Use of Popular Music in Cinema


All elements indefinitely contribute to a scene in a cinema to convey a particular idea. Music is an element amongst those that plays a significant role to enhance the narrative, the emotional impact and the overall quality of the scene. Musics, just like stories for cinemas, are created originally for that film or may be adapted from a popular album/single.

Even though such popular songs with lyrics are not part of the film score, they are a part of the soundtrack that includes dialogues and sound effects. A popular song well mixed into the soundtrack and well blended into the scene will really enhance the quality of the scene. In fact in my opinion, the use of popular songs makes the scene more realistic.



The main intention behind the usage of popular music is that it has already been registered with viewer. The cinema goer would already have heard the song earlier in radio or television. Even though that is an advantage, this might turn up as a disadvantage as well if the song is not perfectly selected according to scene in the cinema. People would have created images and visuals themselves when they heard that song on the radio or television earlier and they would not like it if the reuse of the song does not fit into the situation.

The use of popular songs in cinema dates back to the early 1930’s. William Wellman was a director who used  popular songs in his movies.
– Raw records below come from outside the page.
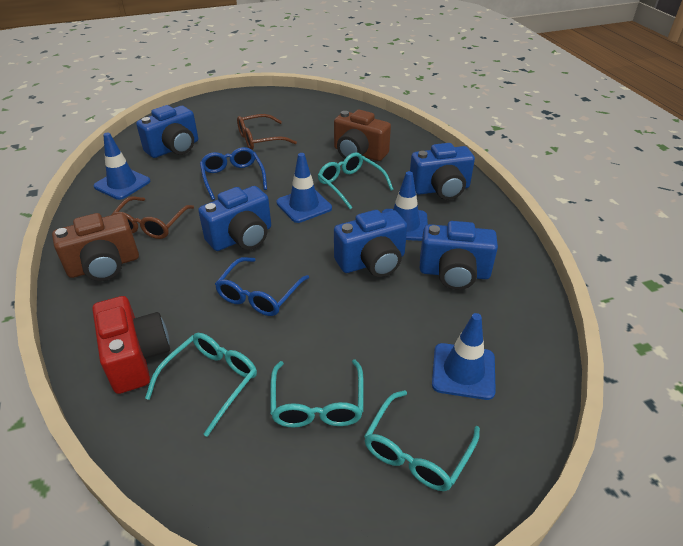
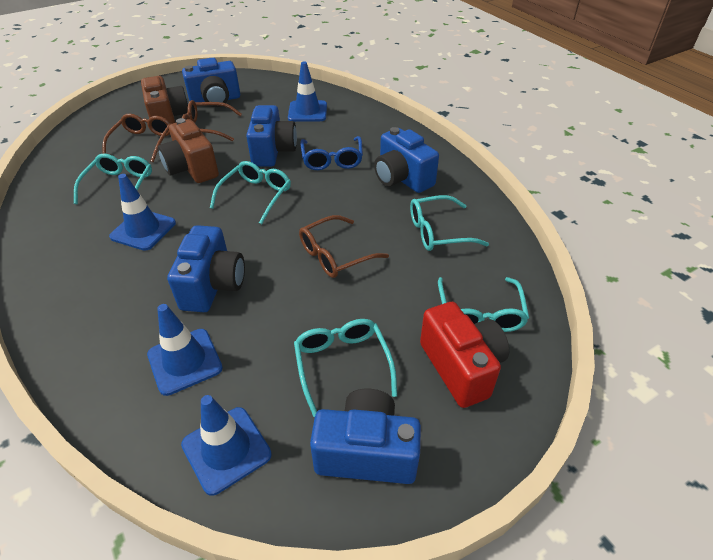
blue glasses: 2 -> 1
brown glasses: 2 -> 3
turquoise glasses: 4 -> 5

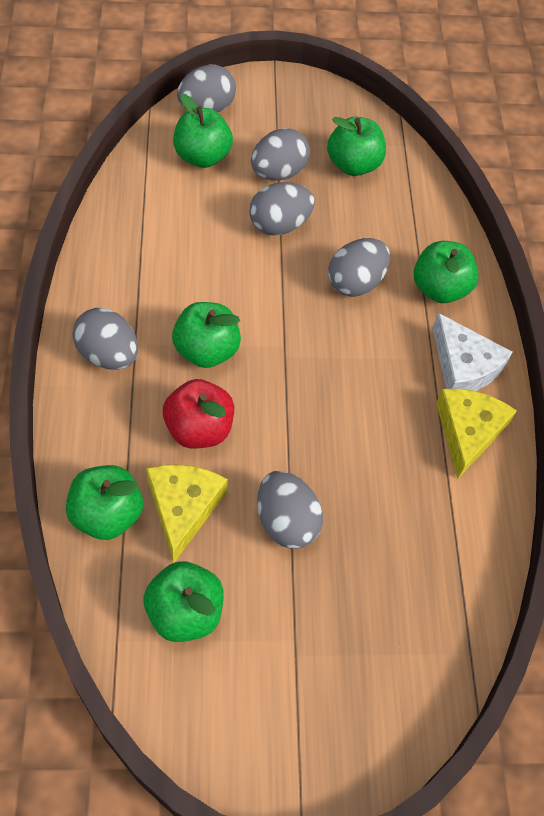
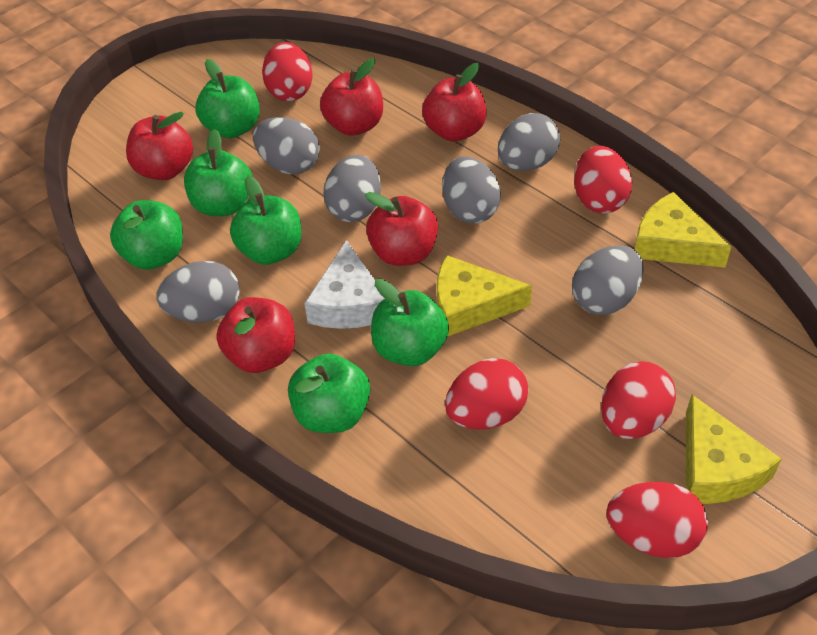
red apple: 1 -> 5
red egg: 0 -> 5
yellow cheese: 2 -> 3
Martin Scorsese, the great realistic filmmaker, commented that at the end of the film ‘The Public enemy’ Wellman has played a record of a pleasant song expecting that his brother is arriving back. As the character opens the door he finds that his brother his dead and the pleasant song on the record keep on playing. This makes the scene more realistic.



Scorsese is another director who loves to popular music in his films. His ‘Good Fellas’, one of the best films that tells you the highs, lows and emotions of gangsters, has got lots of sequences where popular music has been used. If am to prepare a list of such usages in cinema, I am pretty sure that half of the list would be from Goodfellas. The use of the guitar piece from the song ‘Sunshine of your love’ shows the authority of the character Jimmy in the film. Jimmy decides to kill all other people in the gang and the music goes in and Jimmy, played by Robert Di Nero starts smoking. The use of ‘Late for the sky’ in Taxi Driver fits inside the realism of the film and well connects with the theme of the movie as well. This shows the greatness of the director.
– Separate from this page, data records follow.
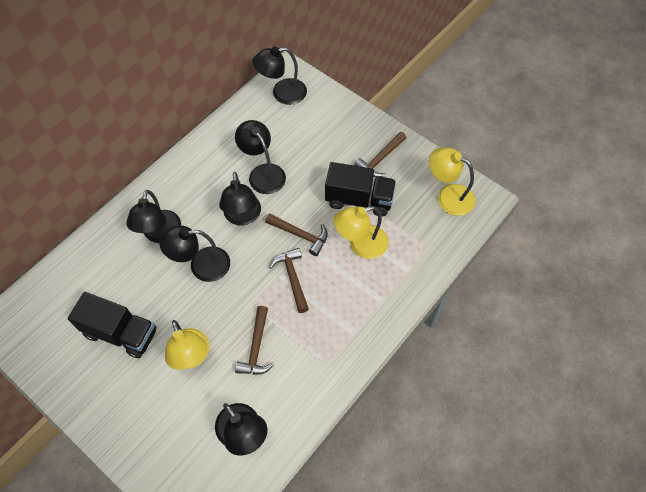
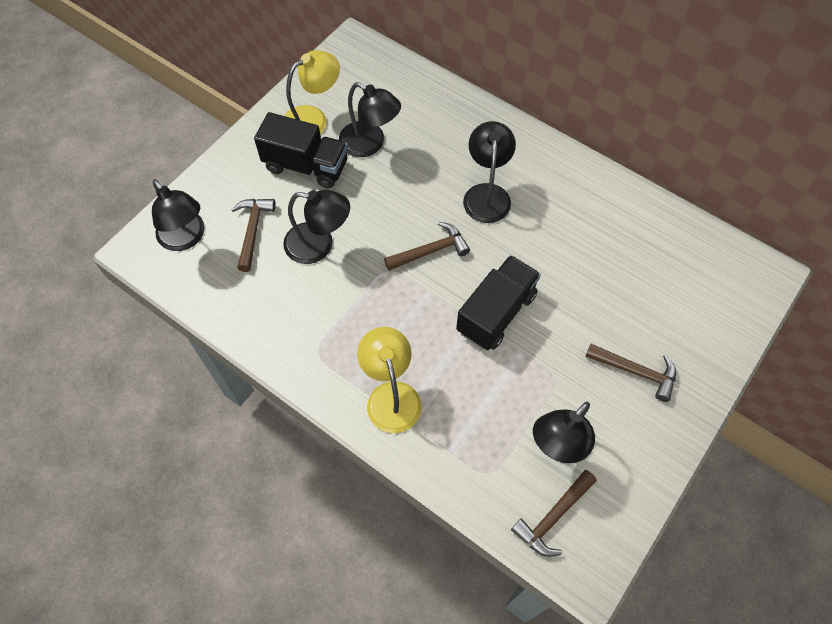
black lamp: 6 -> 5
yellow lamp: 3 -> 2

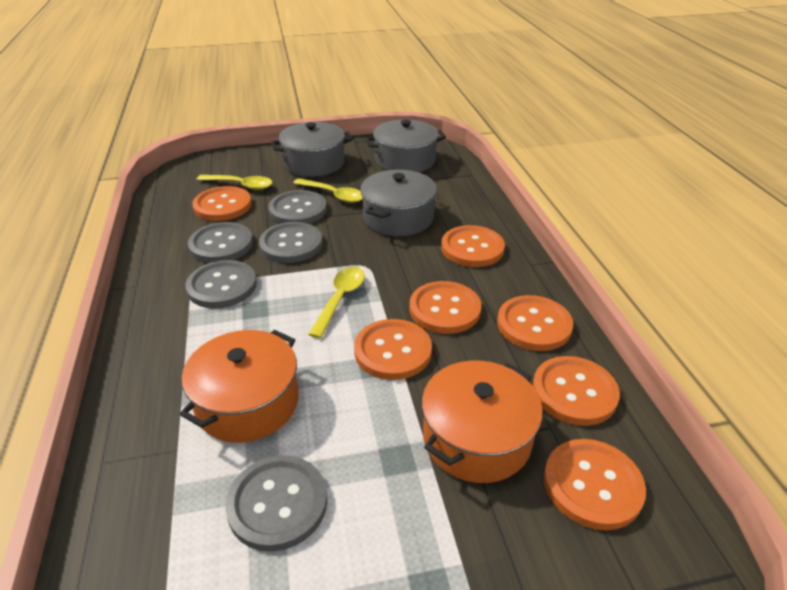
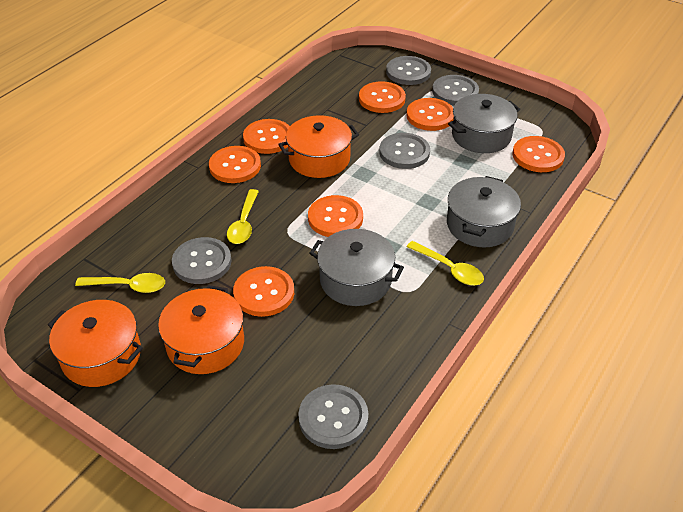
orange pot: 2 -> 3

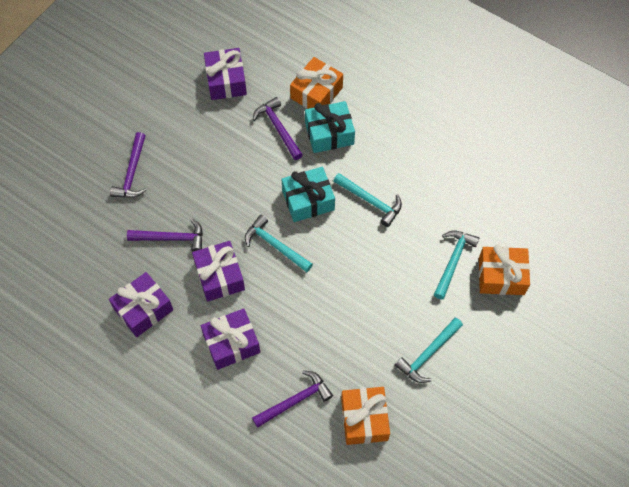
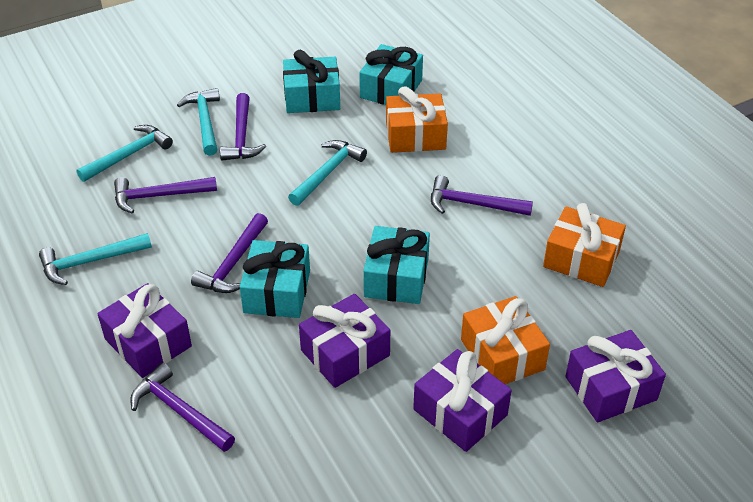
purple hammer: 4 -> 5
turquoise gift: 2 -> 4

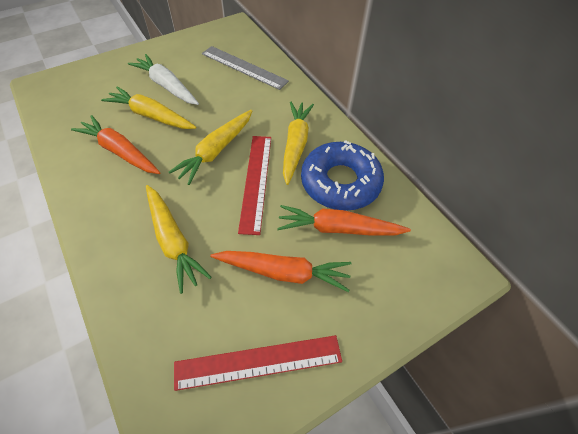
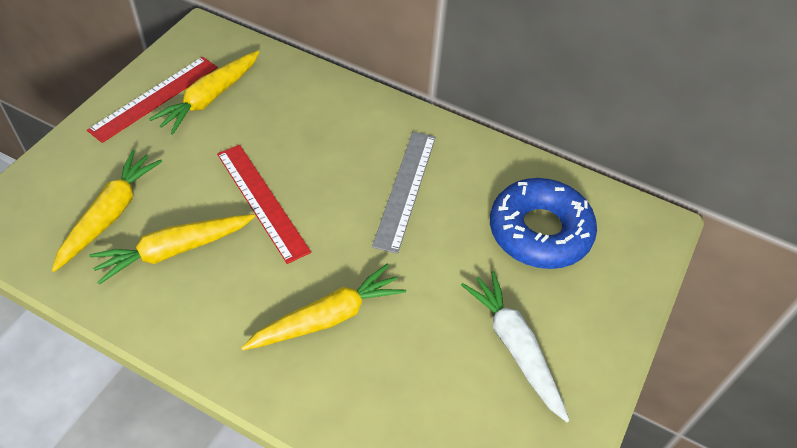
orange carrot: 3 -> 0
The use of ‘This is the end’ in Apocalypse Now is one of the best among them. The lyric of the song sits well inside the theme of the film. It is very aptly used in the beginning of the film and in the final scene where Kurtz gets killed. The use of Peter Gabriel’s ‘In your eyes’ in ‘Say Anything’ is an example that sits well inside the scene and is mixed extremely realistically but does not go along fully with the theme of the movie.

The list of such usages popular music in films would go on and on. Every realistic director would have used a popular song at least once in his any of his films to emboss the theme of the films and/or show the realism. My dad never had the habit of watching a lot of films, not at least till what i do now, but he used to encourage me watch more of realistic stuff.